Entrevues

Entrevue avec Monica Haim

par Gérard Grugreau

Le cinéma roumain est né dans les années 1910. Malgré la mise en place de structures de production embryonnaires dans les années 1930 et une première reconnaissance internationale au festival de Venise en 1938 (le documentaire Gens des Carpathes de Paul Călinescu), il reste toutefois longtemps des plus fragiles faute de cohérence dans son organisation. Il faudra attendre la venue au pouvoir du régime communiste pour que soient créés les studios de Buftea (fiction, documentaire et animation) et qu’une production un tant soit peu planifiée voit le jour. Des films comme La reconstitution de Lucian Pintilie en 1967 (son auteur devra s’exiler) marqueront la décennie suivante. Les années 1970 et 1980 seront plus prolifiques et de nouveaux réalisateurs talentueux, dont Dan Piţa et Mircea Daneliuc, s’imposeront. Suite à la chute du régime de Ceaușescu en 1989, le paysage se transforme et voit bientôt l’arrivée de ce qu’on a appelé « une nouvelle vague » à la roumaine, libérée des contraintes de la censure, mais toujours tributaire de conditions de production particulièrement précaires. Dès la fin des années 1990 et ce jusqu’à aujourd’hui, plusieurs cinéastes (notamment Cristi Puiu, Corneliu Porumboiu, Cristian Mungiu, Călin Peter Netzer, Radu Jude) se taillent néanmoins un nom et sont primés dans les grands festivals internationaux. En 2009, les États généraux du documentaire de Lussas proposent une rétrospective du documentaire roumain. En février 2015, Eurochannel programme une sélection de films roumains et une thèse universitaire (Ana Carolina Bento Ribeiro, Paris Sorbonne) est même consacrée à ce renouveau. Autant de signes qui semblent confirmer l’intérêt que suscite la Roumanie dans le paysage mondial. Alors… effet de mode (« la plus belle apparition cinématographique de ces dernières années », selon Olivier Père, directeur du cinéma sur Arte) ou enracinement plus profond d’un désir d’images provenant d’une cinématographie qui entend bien témoigner, coûte que coûte, de sa vitalité et des réalités sociales d’un pays en devenir ?

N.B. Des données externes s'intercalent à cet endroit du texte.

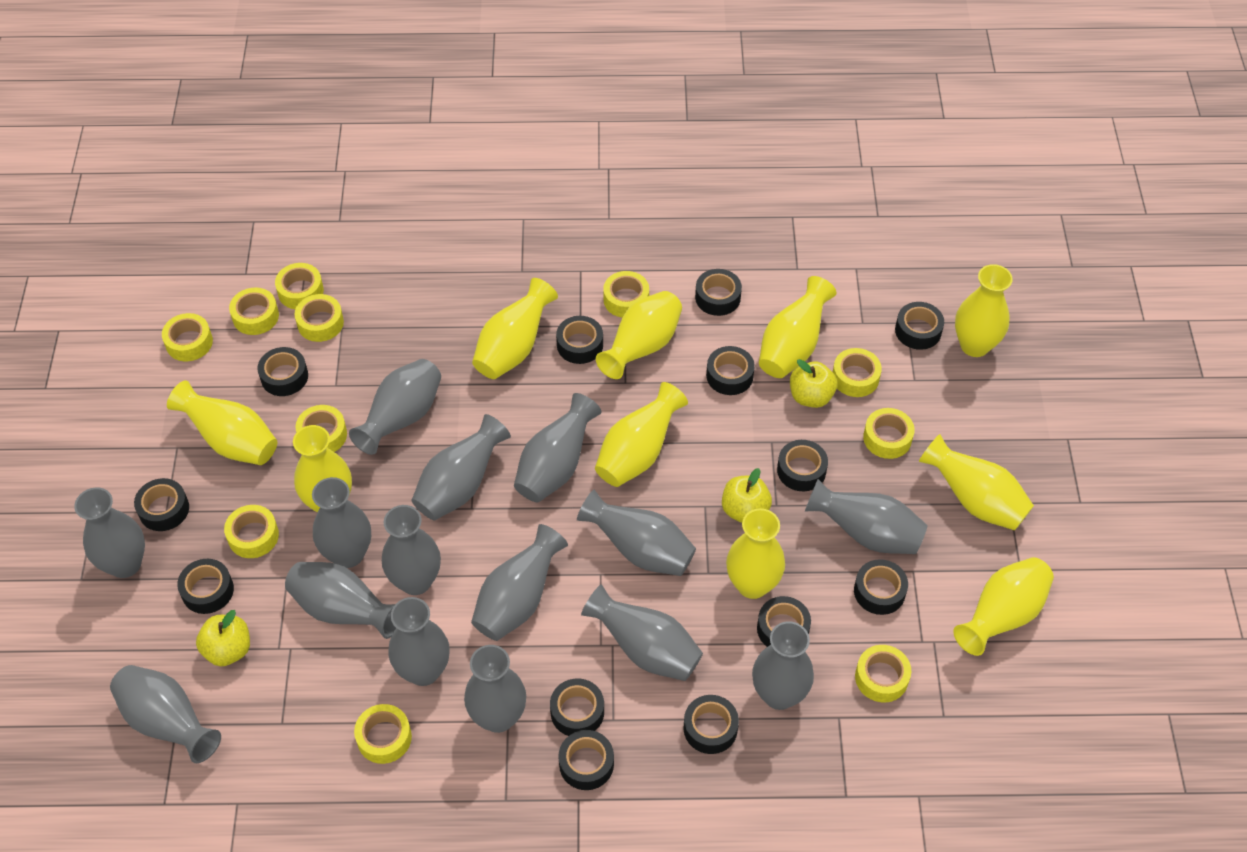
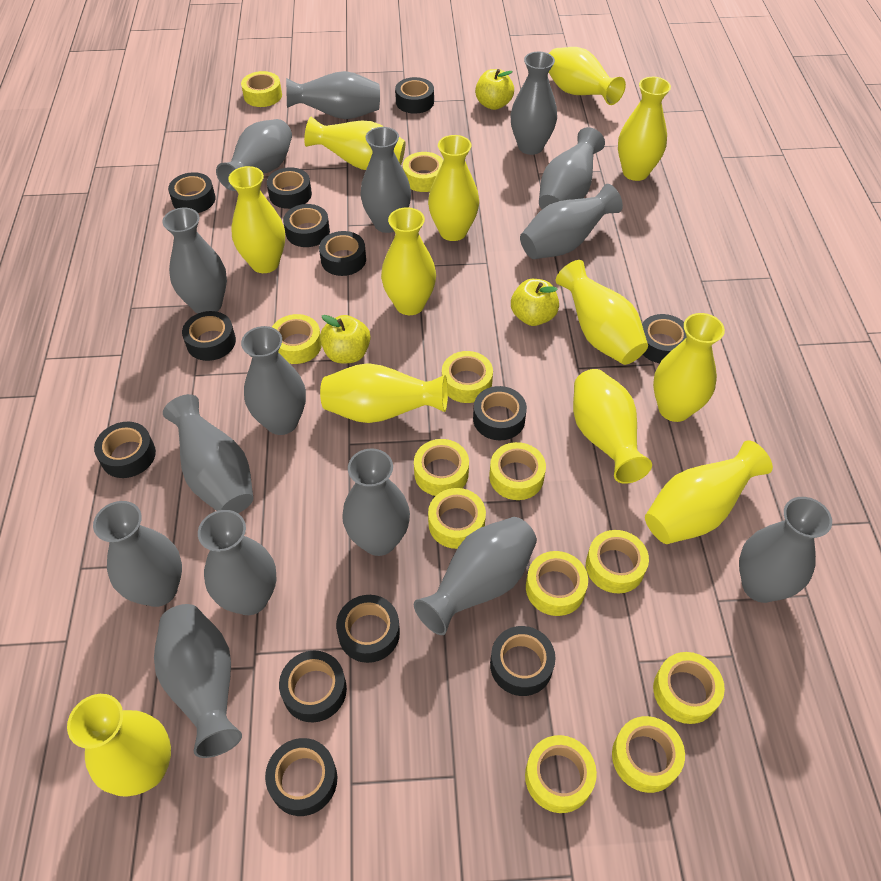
yellow tape: 11 -> 12
yellow vase: 10 -> 12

Un cycle organisé par Monica Haim avec le concours de la Cinémathèque québécoise du 24 septembre au 4 octobre 2015 permettra de se faire une idée de la diversité des films roumains et de leur apport artistique. Cette initiative des plus opportunes mettra en valeur le travail de certains auteurs et sera l’occasion de prendre le pouls d’une société en pleine mutation, à l’heure d’un capitalisme sauvage mondialisé qui impose un peu partout la loi du plus fort. Nous avons rencontré la programmatrice invitée.

24 Images: Pourquoi cet intérêt de votre part pour le cinéma roumain ?

Monica Haim: La courte histoire du XXe siècle se joue entre 1917 et 1989. Le succès de la Révolution d’octobre, en 1917, et sa défaite, en 1989, sont les événements les plus déterminants du siècle passé. Cet avis est partagé par nombre d’historiens. La défaite des régimes communistes a ouvert la voie à un nouveau déferlement du capitalisme et, par le fait même, elle a sonné le glas de l’État providence, ce qui, mutatis mutandis, nous ramène au temps de Dickens. Étant donné que pour la gauche, l’échec de ces régimes et les transformations qui s’en sont suivies demeurent très problématiques, il était naturel pour moi de m’y intéresser. La raison pour laquelle je me suis penchée sur la Roumanie et non sur un autre pays tient tout simplement au fait que je maîtrise la langue roumaine (je suis née en Roumanie). La langue est un monde et une connaissance intime de la langue est absolument essentielle pour se mettre vraiment à l’écoute et à l’étude d’une société. Cristi Puiu, par exemple, soutient que les sous-titres compriment ce monde qu’est la langue aux dimensions d’une anecdote. Il est vrai que chez lui la langue revêt une importance capitale. Mais, au cinéma, il n’y a pas que la langue; il y a la mise en scène, l’image, le montage. Le cinéma japonais des grands auteurs classiques est admiré dans le monde entier. Combien de ses admirateurs savent-ils le japonais ?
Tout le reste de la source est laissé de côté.